2.6 Facility Requirements for AI Data Centers
What the exam tests
The physical infrastructure requirements — power, cooling, space, connectivity, and security — needed to host GPU-dense AI workloads.
Why AI changes facility requirements
Traditional enterprise data centers were designed for 3–10 kW/rack with air cooling. Modern AI racks draw 30–120+ kW — this is not just “more of the same,” it requires a fundamentally different facility design.
Traditional enterprise rack: 3–10 kW → standard air cooling, standard PDU
AI-optimized rack (H100): ~30 kW → high-density air or rear-door DLC
AI rack (B200/DGX): 60–80 kW → direct liquid cooling (mandatory)

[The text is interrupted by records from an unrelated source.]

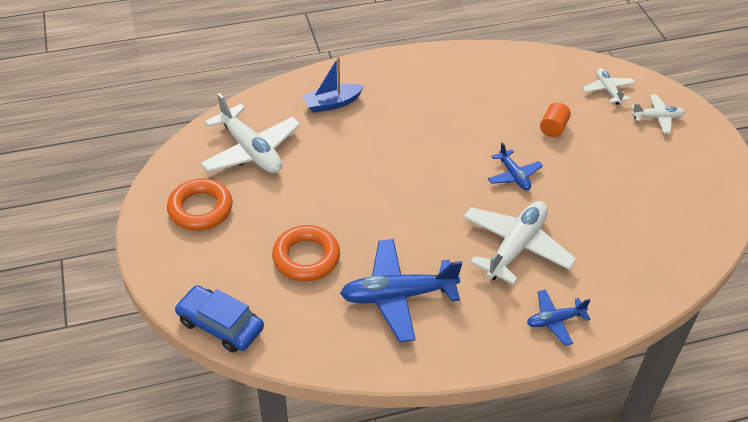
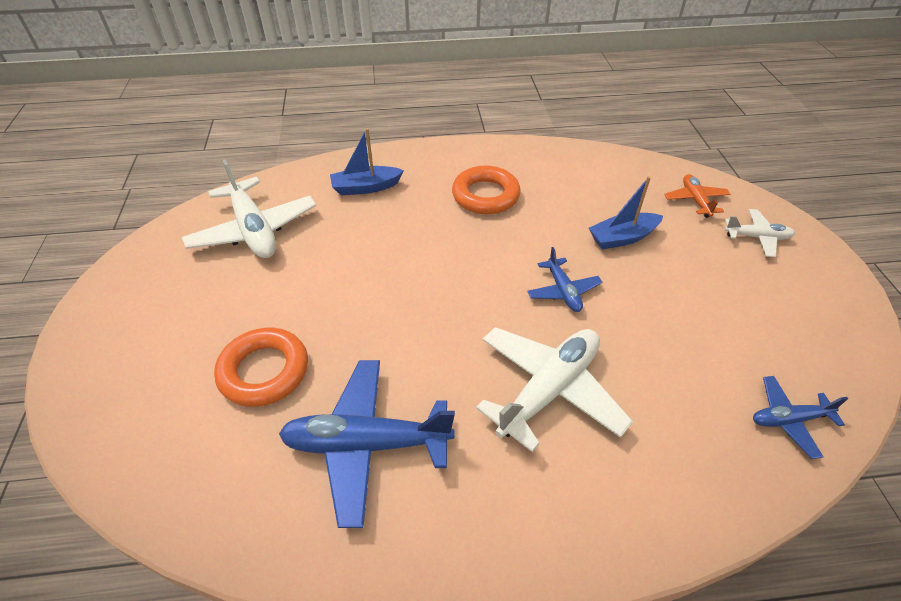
camera: 10 degrees right, 0 degrees up
(200, 209) = (164, 292): orange ring -> orange ring (485, 195)
(220, 325) = (109, 457): blue car -> none
(553, 128) = (622, 238): orange cylinder -> blue boat
(555, 320) = (588, 518): blue plane -> blue plane (788, 420)
(608, 90) = (695, 200): white plane -> orange plane

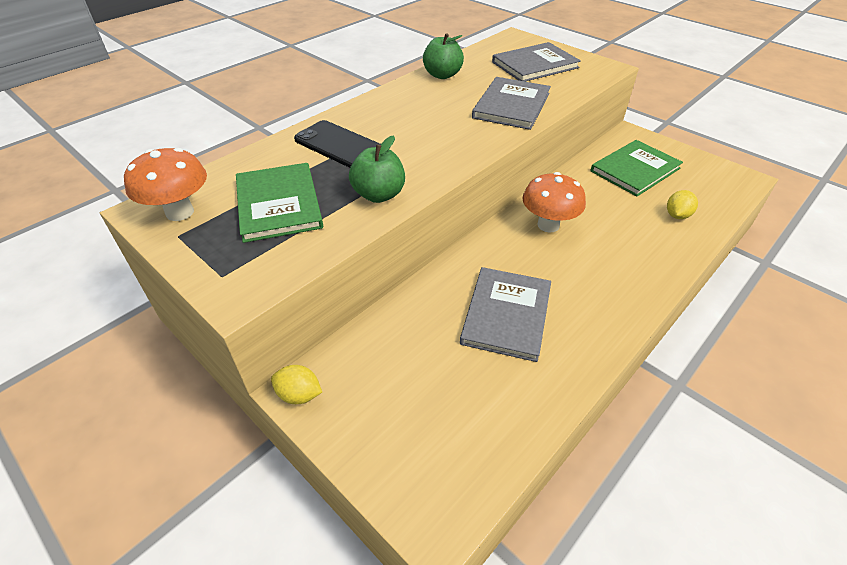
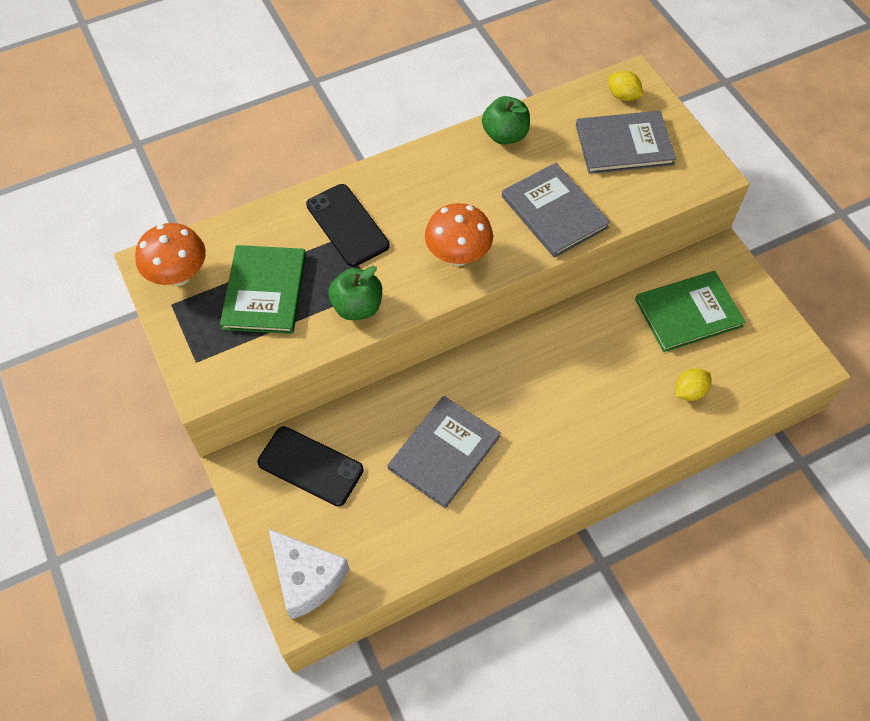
camera: 20 degrees right, 15 degrees up
(299, 395) = (238, 471): yellow lemon -> yellow lemon (623, 96)
(378, 365) = (310, 466): none -> black phone
(426, 484) = (307, 578): none -> white cheese
(511, 105) = (554, 212): grey book -> grey book turned 75 degrees counterclockwise
(548, 225) = (543, 361): orange mushroom -> orange mushroom (458, 256)

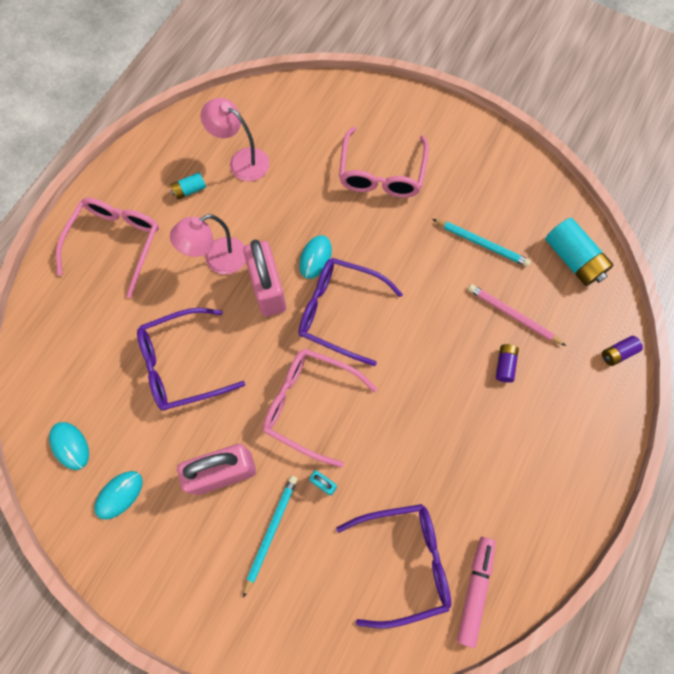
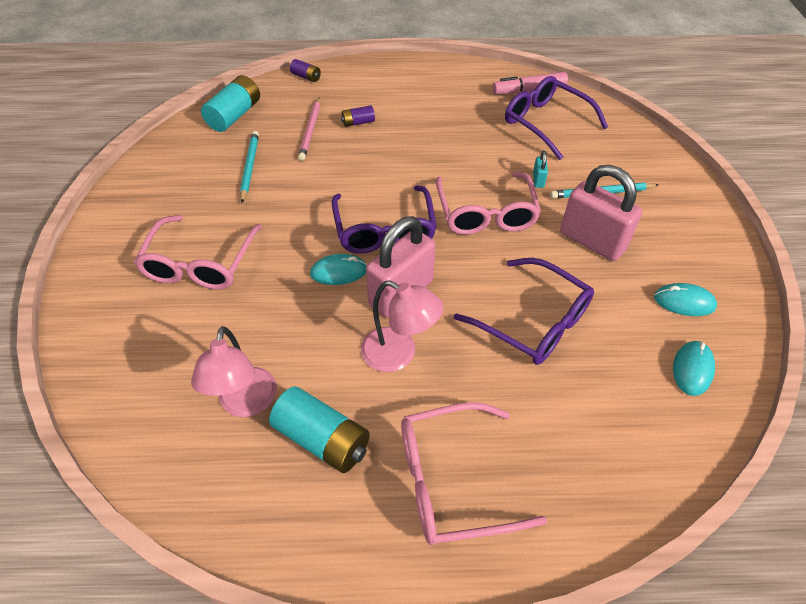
camera: 120 degrees left, 20 degrees down
(190, 190) = (322, 439): turquoise battery -> turquoise battery, size x1.91
(381, 173) = (200, 263): pink glasses -> pink glasses turned 120 degrees clockwise

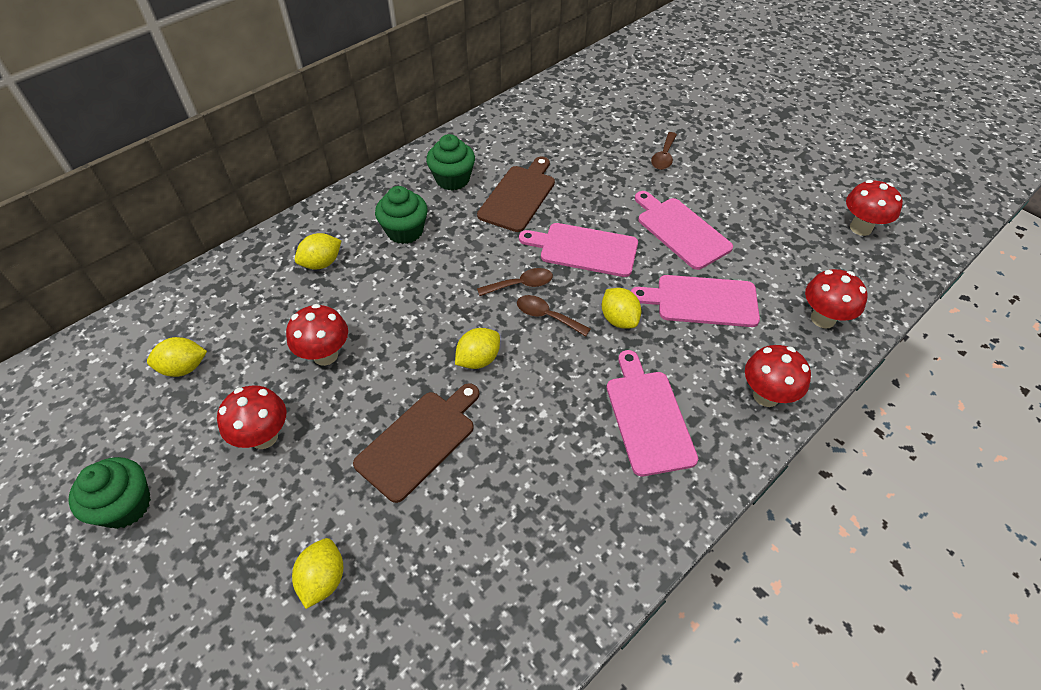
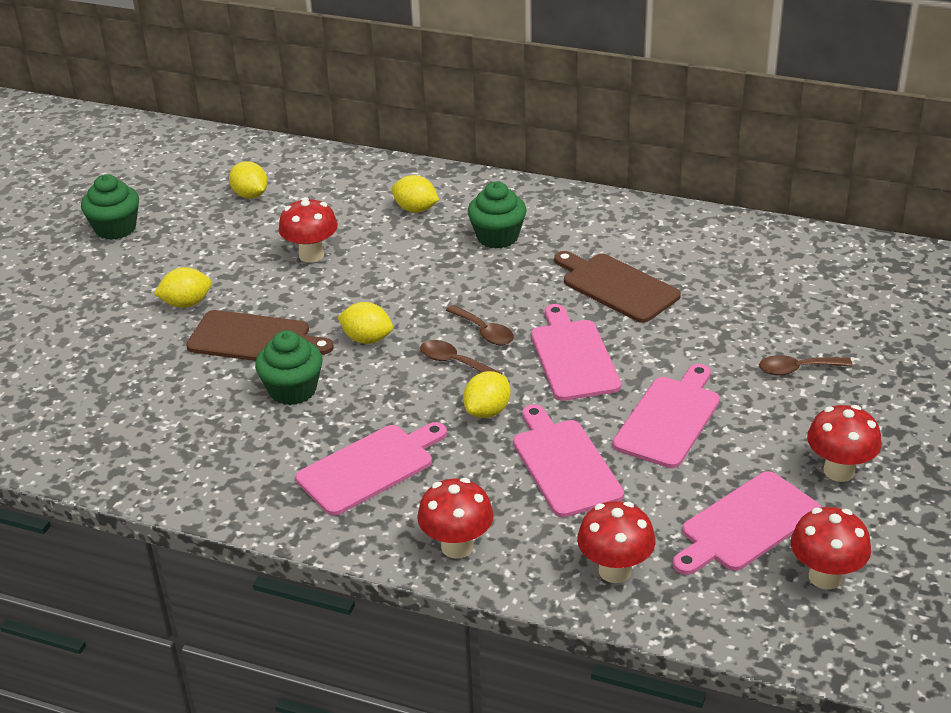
camera: 65 degrees right, 15 degrees down
(264, 437) = (210, 261): red mushroom -> red mushroom (839, 471)
(323, 579) = (102, 341): yellow lemon -> yellow lemon (186, 303)
(452, 179) = (601, 236): green cupcake -> green cupcake (292, 390)
(518, 196) = (616, 286): brown cutting board -> brown cutting board turned 135 degrees counterclockwise
(547, 316) = (454, 362): brown spoon -> brown spoon turned 60 degrees counterclockwise
(801, 240) = (746, 524): none -> pink cutting board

GB300 NVL72 rack: ~120 kW → purpose-built liquid infrastructure
Power infrastructure
Power feed
- 3-phase power is standard for high-density racks (more efficient for high current loads)
- Per-rack circuit: 30 kW racks require 30A @ 208V 3-phase circuits; higher for denser racks
- Transformer proximity: Step-down transformers should be close to the row to minimize voltage drop
UPS (Uninterruptible Power Supply)
- Provides battery backup during utility outages or generator switchover
- AI training jobs take minutes to hours — UPS is not a substitute for a generator; it bridges the gap
- Typical UPS runtime: 10–15 minutes at full load
- Types: Double-conversion online UPS (clean power, zero transfer time) preferred for GPU clusters
Redundancy tiers (Uptime Institute)
| Tier | Redundancy | Expected availability | |—|—|—| | Tier I | None (N) | 99.671% | | Tier II | N+1 | 99.741% | | Tier III | N+1 concurrently maintainable | 99.982% | | Tier IV | 2N fully fault-tolerant | 99.995% |
AI training clusters commonly target Tier III — maintainable without downtime. Full Tier IV adds significant cost that’s often not justified if training jobs can checkpoint and resume.
Generators
- Diesel or natural gas generators provide sustained power beyond UPS runtime
- Transfer time: manual (> 30s) or automatic transfer switch (ATS, < 10s)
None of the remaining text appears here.